La disabilità, al pari del colore della pelle, è il risultato di un fatto biologico che non può essere scelto né controllato ma per l’approccio bio-psico-sociale, ogni condizione di salute o di malattia è la conseguenza non della patologia in sé, ma dell’interazione tra fattori biologici, psicologici, sociali e culturali che determinano il modo in cui una persona si muove, agisce e vive nell’ambiente in cui si trova.
Le maggiori difficoltà sono quelle relazionali, interpretate come un evento naturale e ordinario, la scarsa rete sociale conduce alla solitudine, al ripiegamento su sé stessi, il futuro è spesso legato alla famiglia.
I più «inclusi» di questi giovani sono tali grazie non solo alla loro famiglia, ma alle reti costruite nel tempo nei servizi territoriali, nelle attività sportive, nella socialità di quartiere, l’unico criterio che può costruire, nel tempo, qualcosa di diverso e di più arricchente di apprendimenti nozionistici.

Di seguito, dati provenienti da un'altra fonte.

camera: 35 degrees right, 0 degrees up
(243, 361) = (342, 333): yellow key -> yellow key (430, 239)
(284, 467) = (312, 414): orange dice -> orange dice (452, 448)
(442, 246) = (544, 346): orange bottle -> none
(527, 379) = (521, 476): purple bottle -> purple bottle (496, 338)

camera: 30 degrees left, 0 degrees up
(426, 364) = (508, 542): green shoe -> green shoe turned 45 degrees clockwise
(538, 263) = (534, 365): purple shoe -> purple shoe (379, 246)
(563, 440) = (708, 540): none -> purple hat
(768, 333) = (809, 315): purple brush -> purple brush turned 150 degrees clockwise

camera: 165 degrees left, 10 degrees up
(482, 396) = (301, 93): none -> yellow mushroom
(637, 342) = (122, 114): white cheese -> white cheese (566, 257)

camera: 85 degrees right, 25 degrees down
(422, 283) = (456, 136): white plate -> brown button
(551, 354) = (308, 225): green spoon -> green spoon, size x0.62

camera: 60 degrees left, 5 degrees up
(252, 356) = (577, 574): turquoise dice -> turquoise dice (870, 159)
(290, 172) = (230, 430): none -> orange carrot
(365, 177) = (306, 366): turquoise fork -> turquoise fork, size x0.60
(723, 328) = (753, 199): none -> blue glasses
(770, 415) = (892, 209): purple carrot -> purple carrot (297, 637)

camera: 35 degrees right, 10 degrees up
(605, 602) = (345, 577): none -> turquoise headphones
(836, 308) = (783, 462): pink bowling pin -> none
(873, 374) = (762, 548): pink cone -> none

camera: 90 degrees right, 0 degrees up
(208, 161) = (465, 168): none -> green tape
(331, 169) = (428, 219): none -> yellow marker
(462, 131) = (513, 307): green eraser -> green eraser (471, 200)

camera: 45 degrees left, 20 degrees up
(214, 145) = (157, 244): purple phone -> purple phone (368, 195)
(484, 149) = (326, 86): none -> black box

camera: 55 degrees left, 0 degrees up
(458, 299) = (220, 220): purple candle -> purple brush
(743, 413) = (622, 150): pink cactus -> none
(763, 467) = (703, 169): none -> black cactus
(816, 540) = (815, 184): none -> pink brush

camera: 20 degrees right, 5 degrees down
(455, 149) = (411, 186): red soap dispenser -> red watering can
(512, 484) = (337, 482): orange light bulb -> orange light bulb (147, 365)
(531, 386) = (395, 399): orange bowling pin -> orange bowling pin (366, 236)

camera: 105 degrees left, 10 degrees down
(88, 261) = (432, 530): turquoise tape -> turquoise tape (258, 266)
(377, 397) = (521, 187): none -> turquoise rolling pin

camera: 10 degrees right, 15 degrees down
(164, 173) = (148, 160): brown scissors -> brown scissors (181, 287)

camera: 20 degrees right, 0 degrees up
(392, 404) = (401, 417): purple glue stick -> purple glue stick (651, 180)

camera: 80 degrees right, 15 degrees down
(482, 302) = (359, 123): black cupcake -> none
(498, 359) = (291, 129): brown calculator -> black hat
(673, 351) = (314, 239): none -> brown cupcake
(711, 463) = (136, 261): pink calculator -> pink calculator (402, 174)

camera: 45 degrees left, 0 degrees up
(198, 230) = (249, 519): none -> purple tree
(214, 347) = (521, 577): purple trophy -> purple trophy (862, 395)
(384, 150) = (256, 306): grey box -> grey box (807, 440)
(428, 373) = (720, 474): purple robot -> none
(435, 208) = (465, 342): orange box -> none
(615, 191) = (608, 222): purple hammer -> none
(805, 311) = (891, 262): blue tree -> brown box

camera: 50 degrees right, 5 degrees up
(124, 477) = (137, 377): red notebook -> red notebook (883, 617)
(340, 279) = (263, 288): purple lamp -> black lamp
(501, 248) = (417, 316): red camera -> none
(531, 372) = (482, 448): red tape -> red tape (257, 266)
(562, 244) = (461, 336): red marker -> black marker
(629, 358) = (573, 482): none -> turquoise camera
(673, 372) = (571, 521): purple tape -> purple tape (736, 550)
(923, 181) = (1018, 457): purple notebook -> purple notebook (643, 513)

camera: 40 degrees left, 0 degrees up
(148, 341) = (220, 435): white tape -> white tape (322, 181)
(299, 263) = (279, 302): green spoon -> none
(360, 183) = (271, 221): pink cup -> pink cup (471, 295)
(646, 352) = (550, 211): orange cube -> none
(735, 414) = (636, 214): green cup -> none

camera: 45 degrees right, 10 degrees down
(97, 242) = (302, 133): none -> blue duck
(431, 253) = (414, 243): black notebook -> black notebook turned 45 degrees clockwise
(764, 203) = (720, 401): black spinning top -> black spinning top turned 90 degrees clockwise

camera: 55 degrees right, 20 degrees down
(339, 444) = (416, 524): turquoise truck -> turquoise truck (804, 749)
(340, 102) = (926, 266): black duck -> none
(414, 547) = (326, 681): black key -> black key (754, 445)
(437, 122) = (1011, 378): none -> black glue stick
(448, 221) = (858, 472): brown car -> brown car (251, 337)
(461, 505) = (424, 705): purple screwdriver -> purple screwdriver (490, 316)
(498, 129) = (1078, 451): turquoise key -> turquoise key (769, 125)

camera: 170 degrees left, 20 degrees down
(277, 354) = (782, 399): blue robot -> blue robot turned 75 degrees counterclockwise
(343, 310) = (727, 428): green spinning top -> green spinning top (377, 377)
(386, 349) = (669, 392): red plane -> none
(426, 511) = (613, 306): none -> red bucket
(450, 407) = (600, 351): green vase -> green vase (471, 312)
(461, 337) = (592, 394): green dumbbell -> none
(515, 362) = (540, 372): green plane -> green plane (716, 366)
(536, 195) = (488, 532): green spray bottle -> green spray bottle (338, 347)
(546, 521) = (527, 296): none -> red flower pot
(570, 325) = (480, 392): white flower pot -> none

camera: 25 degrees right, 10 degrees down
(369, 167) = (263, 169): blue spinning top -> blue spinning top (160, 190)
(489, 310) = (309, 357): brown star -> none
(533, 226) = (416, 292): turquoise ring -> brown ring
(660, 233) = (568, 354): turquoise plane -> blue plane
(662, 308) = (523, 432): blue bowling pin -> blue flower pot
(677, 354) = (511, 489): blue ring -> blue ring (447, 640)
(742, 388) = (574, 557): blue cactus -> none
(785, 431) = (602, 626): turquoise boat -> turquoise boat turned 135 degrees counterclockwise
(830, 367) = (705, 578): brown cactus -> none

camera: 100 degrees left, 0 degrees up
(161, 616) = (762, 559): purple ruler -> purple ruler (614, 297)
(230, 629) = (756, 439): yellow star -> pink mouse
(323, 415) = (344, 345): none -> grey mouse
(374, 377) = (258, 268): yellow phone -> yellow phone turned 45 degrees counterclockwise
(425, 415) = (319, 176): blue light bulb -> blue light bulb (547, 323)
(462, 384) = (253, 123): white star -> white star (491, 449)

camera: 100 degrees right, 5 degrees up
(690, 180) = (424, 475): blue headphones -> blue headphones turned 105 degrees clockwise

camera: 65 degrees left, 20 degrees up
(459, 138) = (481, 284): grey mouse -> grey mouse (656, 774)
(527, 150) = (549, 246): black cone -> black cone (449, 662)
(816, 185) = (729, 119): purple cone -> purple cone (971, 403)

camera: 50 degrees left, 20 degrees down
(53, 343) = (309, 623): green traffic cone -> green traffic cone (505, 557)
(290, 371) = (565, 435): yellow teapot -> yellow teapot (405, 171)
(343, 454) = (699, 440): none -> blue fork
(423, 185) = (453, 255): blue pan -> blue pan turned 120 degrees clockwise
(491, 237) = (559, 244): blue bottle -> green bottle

È necessario che lungo tutto il ciclo scolastico si lavori con la classe e sulla classe per comprendere e armonizzare la convivenza, far comprendere che la disabilità non sia sinonimo di mancanza perché nessun dispositivo, nessuno strumento producono inclusione senza che tutti i soggetti coinvolti li facciano diventare realmente inclusivi.
L’altro da noi è persona, come tutti abile e disabile, il contesto fa la differenza, pone il limite tra possibile e l’impossibile, ostacolo o accessibilità, potenzialità o limiti con la possibilità di un progetto di vita adeguato e fattibile.
Sia fattibile “il dopo di noi” per tutti coloro che l’autonomia non la potranno mai raggiungere, per chi ha bisogno di strutture e personale specializzato che garantiscano cure e benessere, guardando da una prospettiva istituzionale, dei servizi, degli operatori ascoltando le esigenze delle famiglie, prospettive differenti che non si escludono ma si integrano.